Based on a geology-engineering sweet spot evaluation, the high-quality reservoir zones and horizontal well landing points were determined. Subsequently, fracture propagation and production were simulated with a multilayer fracturing scenario. The optimal hydraulic fracturing strategy for the multilayer fracturing network was determined by introducing a vertical asymmetry factor. This strategy aimed to minimize stress shadowing effects in the vertical direction while maximizing the stimulated reservoir volume (SRV). The study found that the small vertical layer spacing of high-quality reservoirs and the presence of stress-masking layers (with a stress difference of approximately 3~8 MPa) indicate that interlayer stress interference from multilayers and multiwells fracturing between neighboring developed formations could affect the longitudinal propagation of the reservoirs.
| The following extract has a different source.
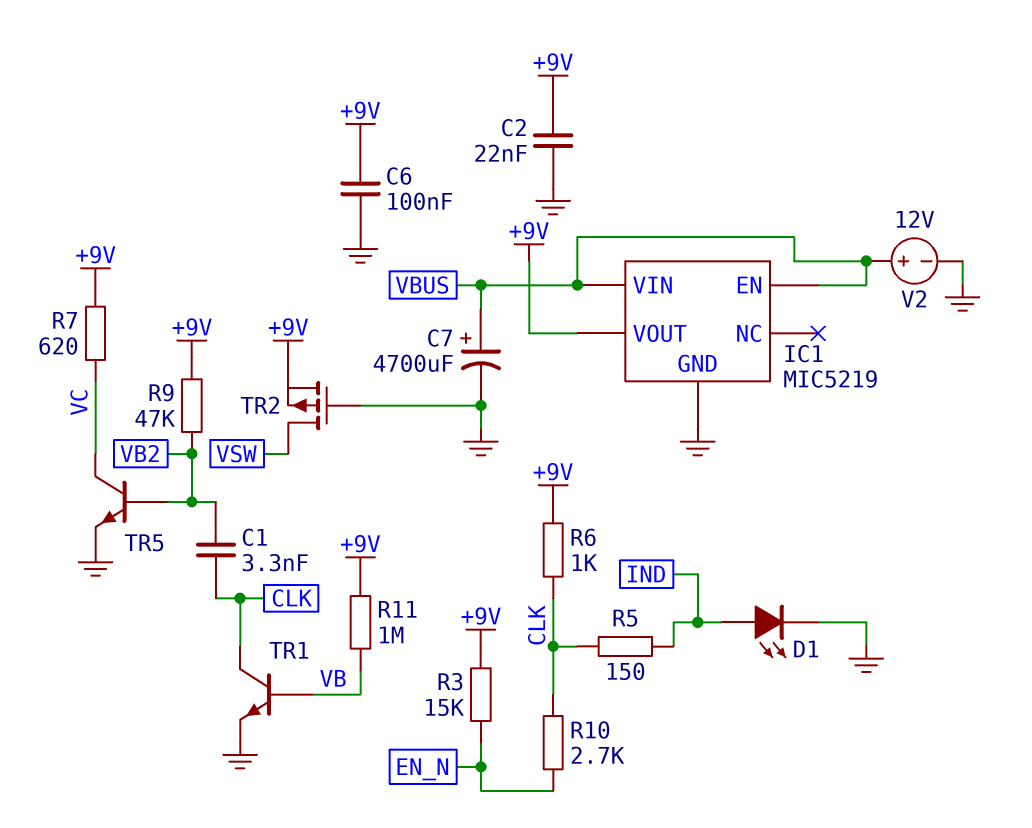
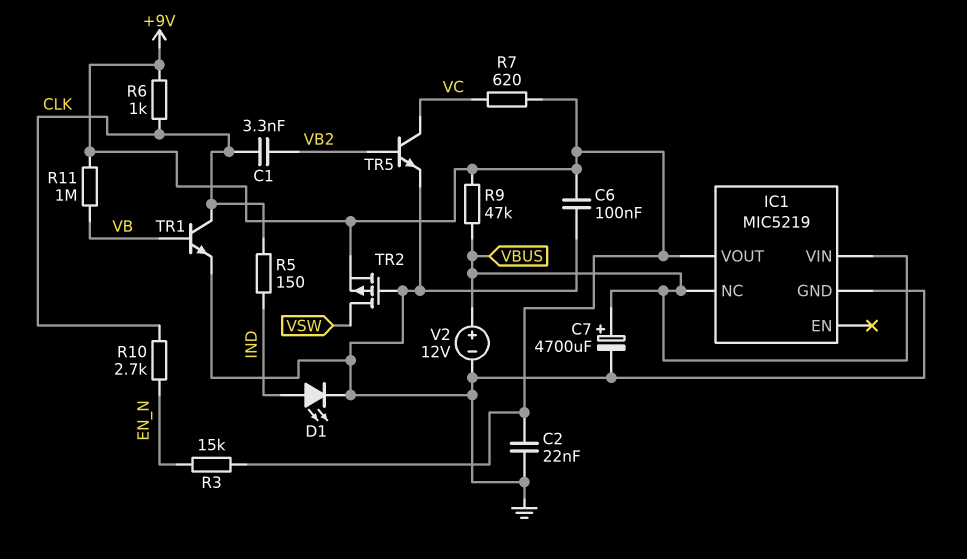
IC1 pin EN: VBUS -> none
IC1 pin NC: none -> VBUS
R9: 47k (+9V, VB2) -> 47k (+9V, VBUS)

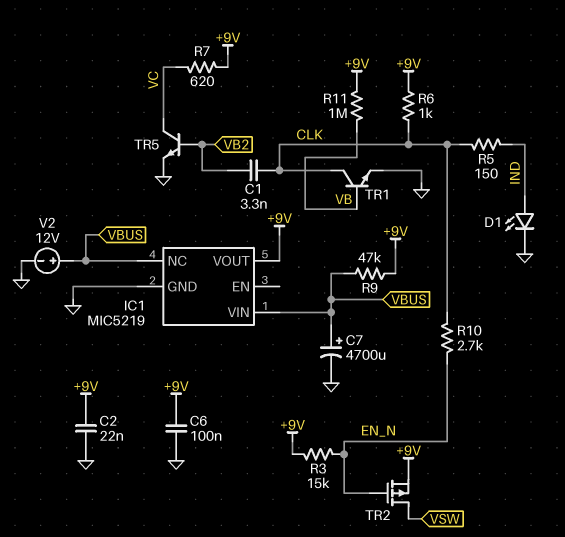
TR2: PMOS (G GND, D VSW, S +9V) -> PMOS (G EN_N, D VSW, S +9V)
In addition, this study investigated well spacing optimization by comparing uniformly spaced wells (100–300 m) with asymmetric spaced wells (200 m upper layer, 250 m lower layer). Numerical results indicated that asymmetric spaced well placement yielded the largest stimulated reservoir volume (SRV) of 73,082 m³, representing a 65.42% increase compared to 100 m spaced wells. Furthermore, four different hydraulic fracturing sequences (interlayer, up-down, down-up, and center-edge) were compared for multilayer and multiwell networks. The center-edge sequence exhibited the lowest vertical asymmetry factor (0.71) and the least stress shadowing effects compared to the other sequences (0.78 for interlayer, 0.75 for up-down, and 0.76 for down-up). This sequence also achieved the largest SRV (486,194 m³), representing an 11.87% increase compared to the down-up sequence. Therefore, the center-edge fracturing sequence is recommended for multilayer development in this block. These results offer valuable insights for optimizing well placement and fracturing sequence design in multilayer well networks, ultimately advancing the development of multilayer fracturing technology in the region.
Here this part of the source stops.